Despite the global pandemic, the seasons have changed. The weather has warmed and our kids have finished with or will soon finish school. Even though e-learning wasn’t ideal for most, at least it kept our kids occupied for a good part of the day. What are they going to do now and for the rest of the summer? Many camps, jobs, and internships have been canceled. Summer festivals and concerts have also been canceled, and most of us remain uneasy about travel or even just letting our kids hang out with other kids. Should we let them sit and watch Netflix or surf social media all day? What exceptions should we make to our usual rules about screen time, given these uncharted circumstances? In our next email, we will provide advice and recommendations to help you deal with this contentious family issue. First, please take the following quiz to see how much you know about the guidelines and effects of screen usage among children and teenagers. The answers are listed at the end. You might be surprised.
1) What Percentage of adolescents have at least one social media profile?

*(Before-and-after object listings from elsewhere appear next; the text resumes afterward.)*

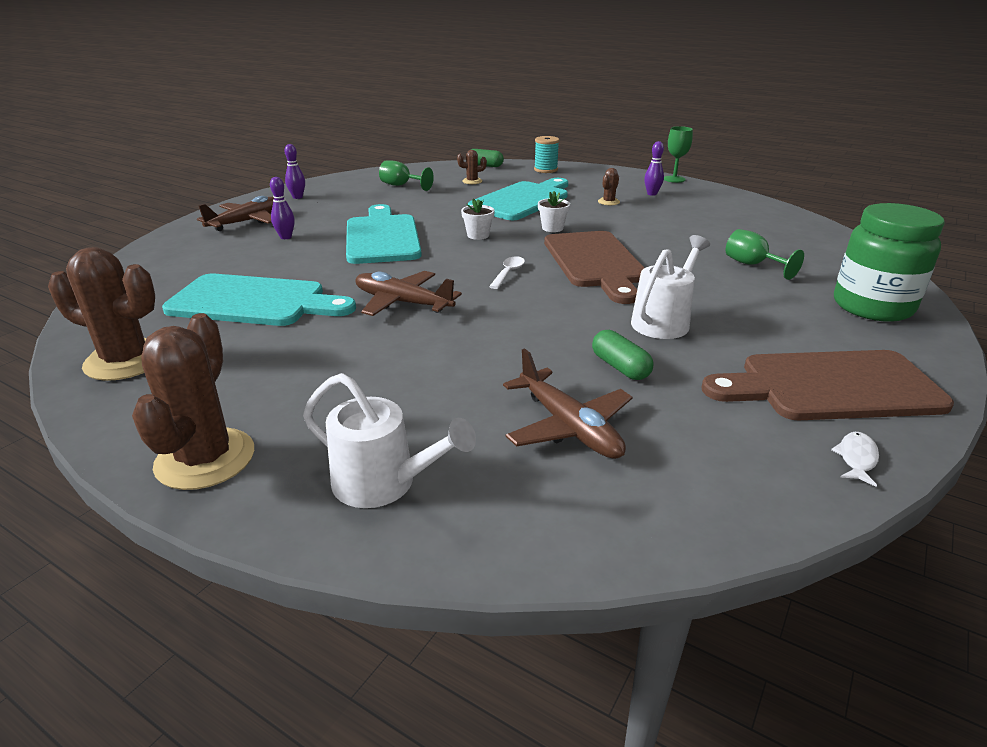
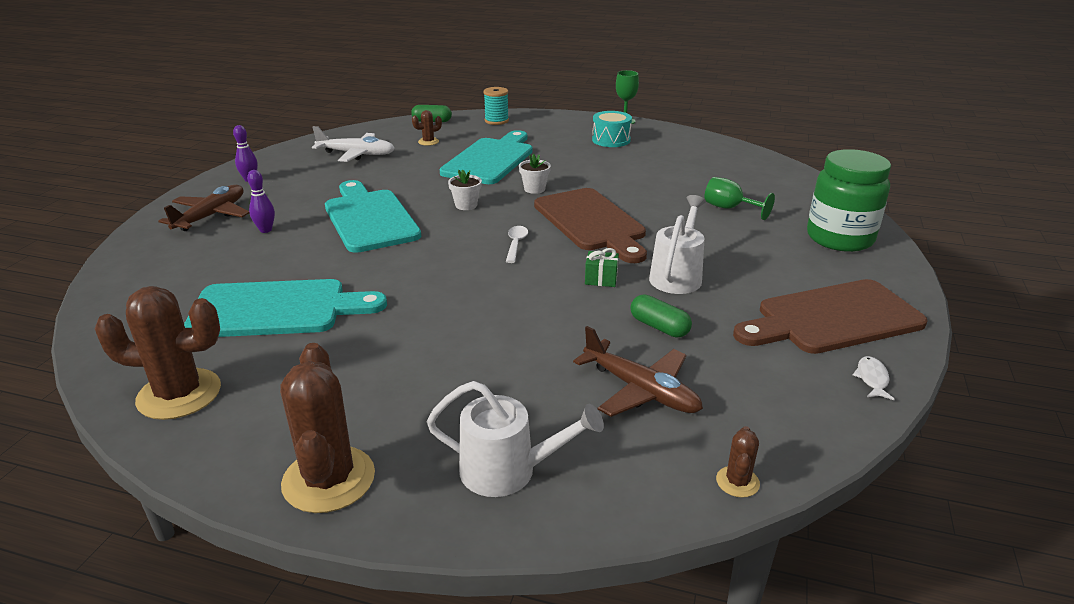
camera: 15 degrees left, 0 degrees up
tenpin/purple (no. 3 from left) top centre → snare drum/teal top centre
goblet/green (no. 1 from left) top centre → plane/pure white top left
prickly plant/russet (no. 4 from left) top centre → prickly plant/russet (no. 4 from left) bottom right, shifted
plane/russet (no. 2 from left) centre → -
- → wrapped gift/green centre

2) According to the American Academy of Pediatrics’ 2016 guidelines on screen use, which of the following is the recommended time limit for children aged 18 to 24 months?
A. 1 hour
B. 4 hours
C. 3 hours
D. 2 hours
E. 0 hours
3) What is the current recommended screen time limit for teenagers, according to the American Academy of Pediatrics?
A. 1 hour
B. 5 hours
C. 3 hours
D. 4 hours
E. The AAP recommends against too much screen time, but does not give a specific time limit, as long as it doesn’t replace time needed for sleeping, eating, being active, studying, and interacting with family and friends.
4) A mother seeks consultation for her teenage son because he is “always messaging with his friends on his phone.” She says he texts his friends about 15 to 20 times per day. She says that outside of this issue, he functions well. Which of the following is the most appropriate counsel?
A. Be reassured that his texting amount is similar to that of his peers
B. Send him to get treatment for media addiction
C. Review all his texts and send them for him
D. Take away his phone
E. Make him sign a contract stating that he will limit his texts to five per day
5) Which of the following is the most concerning effect of digital media on young children?
A. Decreased classroom engagement
B. Less time for creative play
C. Displacement of exercise
D. Disruption of the parent-child dyad
E. Less time with friends
6) Experts' guidelines recommend that televisions be located in which of the following areas in the household?
A. Oldest sibling’s room
C. Child’s room
D. Common area
E. Most private area
7) Some studies found increased screen time is linked to increased depression and anxiety in teens.
8) There is no such thing as “good” screen time and “bad” screen time. All screen time should be considered equal.